11 Temmuz 2011 Pazartesi

İsyankar...

İsyankar anlamlı sözcük Asi mi? O artık “bitmez bağlılık” anlamlı bir kelime oldu
Bir dizi izleyene kadar bizim için sadece bir sözcüktü “asi”... Ne daha fazlası ne daha azı. Lamı cimi yoktu. Korsanları çağrıştıran bir sözcüktü asi. O kadar. Ötesi yoktu.
Başkaldıranlar bu sözcükle tanımlanırdı. Kafa tutan, isyan çıkaranlardı asiler.
Asi denildiğinde hoşlanmazdık bile. Gerçi yeni yetmelikte bize de denmiş olabilir, biz de asi olarak nitelenmiş olabiliriz on yedimizde. Ama o yeniyetmeliğin olağan akışındandı. Sonra kavak yelleri durulur, ayaklar yere basardı.
Sözlüğün ilk sayfalarında “A” harfi ile başlayan sözcükler sıralamasında sonlarda yer alan bir sözcük olan asi, nasıl da zarif bir anlama büründü sonraları.
Romanlarda ya da şiirlerde rastlardık daha çok bu sözcüğe.
Günlük hayatımızda az kullandığımız hatta günlerce hiç ağzımıza dahi almadığımız bir sözcüktü belki de.
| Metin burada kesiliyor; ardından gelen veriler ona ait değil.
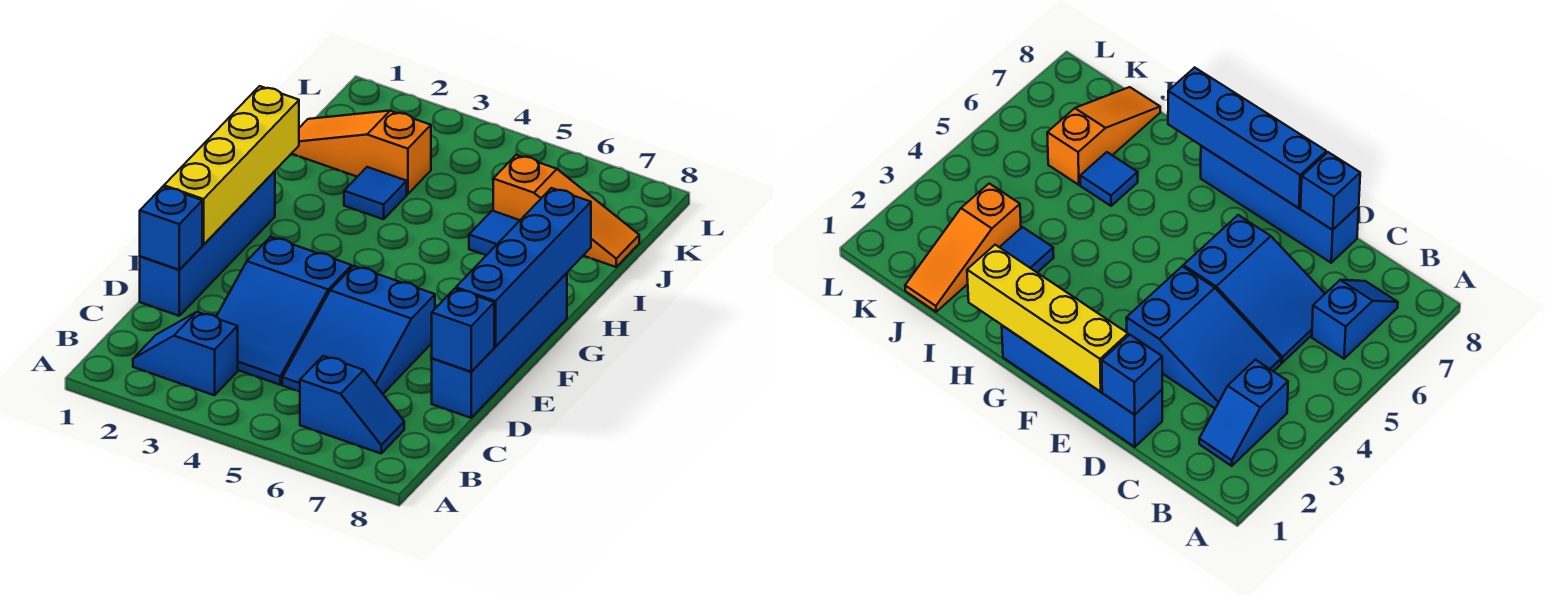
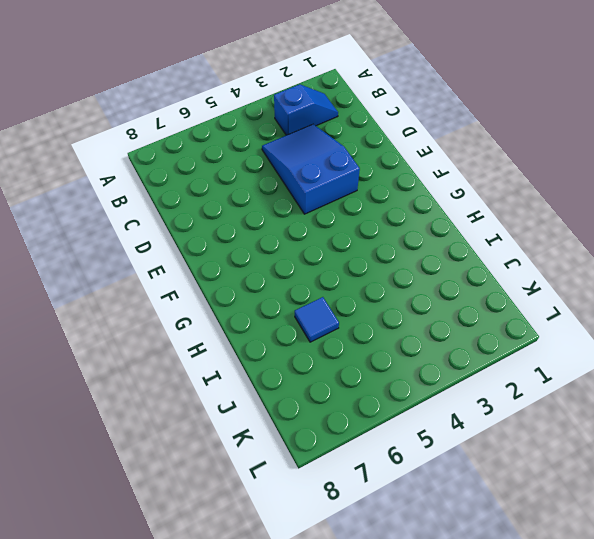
none -> blue slope B6:B7 level 1 top 6
none -> blue slope C5:E6 level 1 top E
none -> blue brick D1:G1 level 1

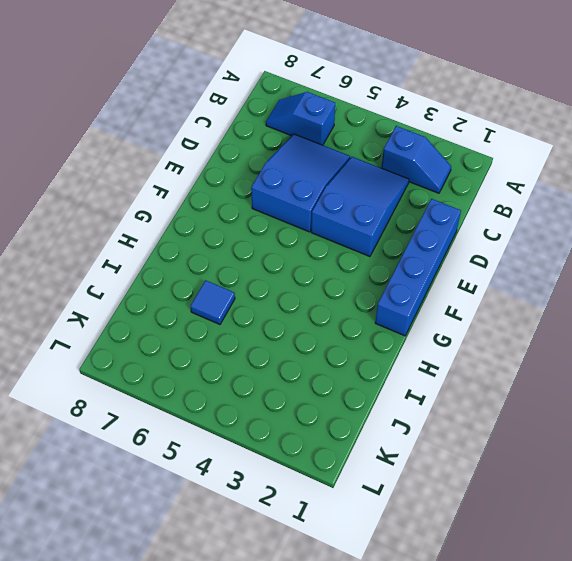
none -> blue brick D8:G8 level 1
none -> blue tile I3 level 1
none -> orange slope J1:J3 level 1 top 3

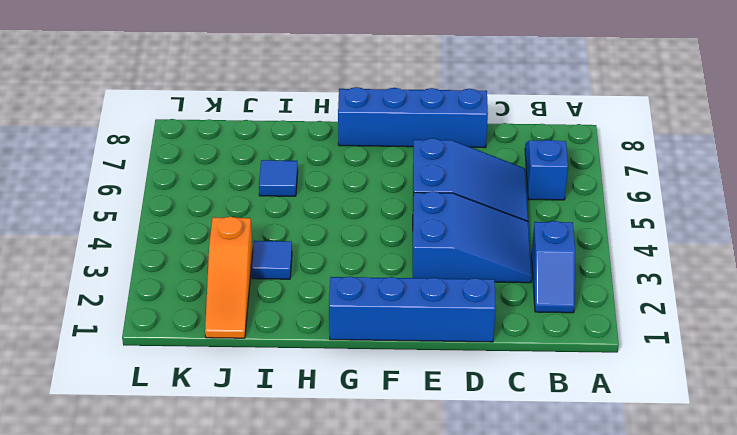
none -> orange slope J6:J8 level 1 top 6
none -> blue brick D1 level 2
none -> blue brick D8 level 2

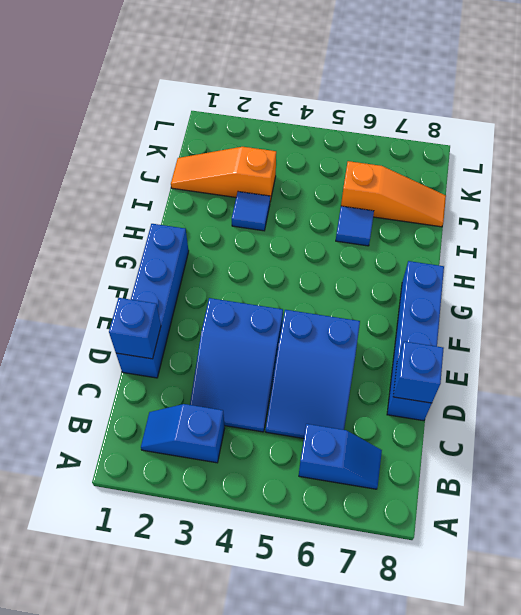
none -> yellow brick E1:H1 level 2
none -> blue brick E8:H8 level 2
Ne zaman mısır koçanları arasında gezen, Asi nehrinin yosunlarına özenmiş mısır koçanlarının yeşilinden; toprakta, yaprakta, dalda, koçanda gezinen bir çift çiftçi ruhlu gözle karşılaştık o zaman bir ASİ masalına yol almaya başladık. Sadece mısır tarlalarında, maydanoz tarlalarında, ekinlerde, ovalarda değildi yolumuz. Hatay’ın uzandığı, Asi Nehri’nin döküldüğü Akdeniz sahilleri bizim için Asi bir yol oldu. Ama ne yol. Yol bitse de biz hala yürüyoruz. Ne güneş; ne yağmur; ne dolu; ne fırtına. Seve seve yürüyoruz aldırmadan.
Pamuk yetişir güneyin bereketli topraklarında. Biz pamuk yürekli demirler görür olduk güneşin kavurduğu, çatlattığı bazen suya hasret tarlalarda, bahçelerde.
Mısır tarlalarının nazlı nazlı uçuşan sarı püsküllerinden bir müzik doldu evimize bir akşam, hiç beklemediğimiz bir anda, hiç ummadığımız tesirde, sihirli bir flütten gelircesine. O an kulak kabarttık o müziğin anlattıklarına. .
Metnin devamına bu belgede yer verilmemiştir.